Interview with Dimitri Glazkov

Dimitri Glazkov, a prominent member of the Gears community, has a nice interview out. Some nice excerpts:

I am a software engineer at a company in Birmingham, AL, developing a content management engine for higher education and government Web sites across the country. My passion is building a better Web. A while back, I became convinced that a better Web starts with _not hating the Web_. And so began my quest into semantic markup, microformats, REST, and everything around them.


This part is so right on:

The Web has been and always will be defined by openness. Participation and social networking are just its logical extensions. It's pretty clear that the next frontier will have something to do with breaking down the barriers, imposed, knowingly or not, by the first generation of the social networking sites. The technology will have to play an important role in that charge. OpenID and OAuth are steadily gaining strength, and I am sure we'll start seeing the next generation of sites that value and appreciate user's freedom as well respect of content ownership. Also, as new features demand new capabilities, the browser becomes the weakest link. Looking at HTML5 spec and Javascript 2, my bet is on that changing really soon.


And of course the obligatory Gears shout-out:

NR: Do you have any current or future projects you're working on you'd like to share with us?
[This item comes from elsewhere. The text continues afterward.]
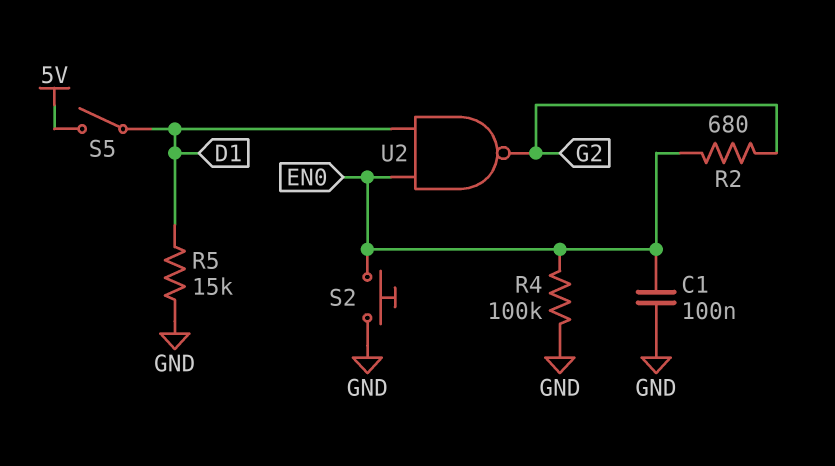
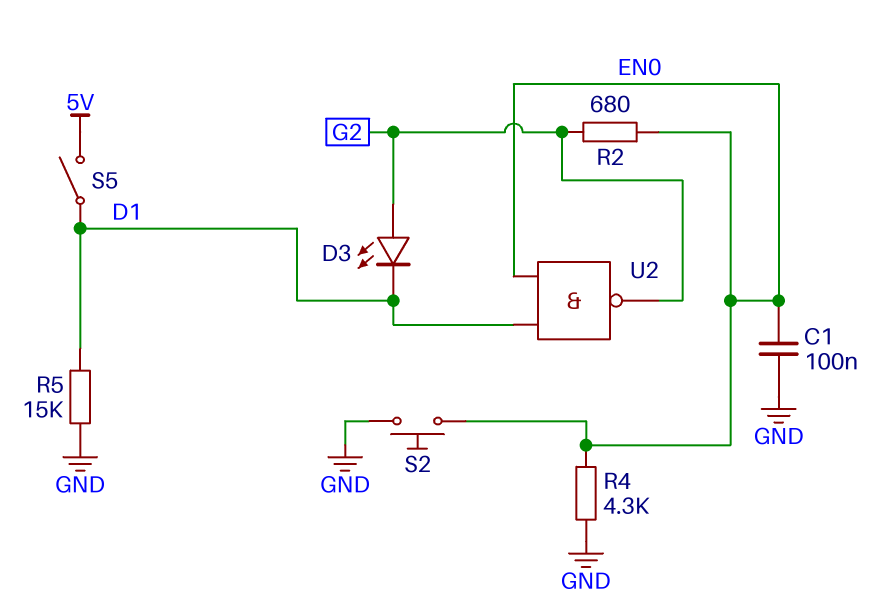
D3: none -> LED (A G2, K D1)
R4: 100k (EN0, GND) -> 4.3k (EN0, GND)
DG: Gears. That's an open-source project, led by Google, which aims to both level and elevate the playing field for Web developers, and allow them to step beyond the today's line in the sand. I am proud to be a part of the effort that's as open and pioneering as Google Gears.

NR: What does Google Gears let us do today that could help, say, Beth Kanter, do a better job of fund raising? How does it enable us to change the world?

DG: Gears could allow Twitter to finally build a site that handles traffic more gracefully by offloading some of the work onto the client, rather than keeping it all on the melting-hot server side.


Dimitri's been backing his statements up with code, helping out with creating an HTML 5 database implementation for Gears known as Database2.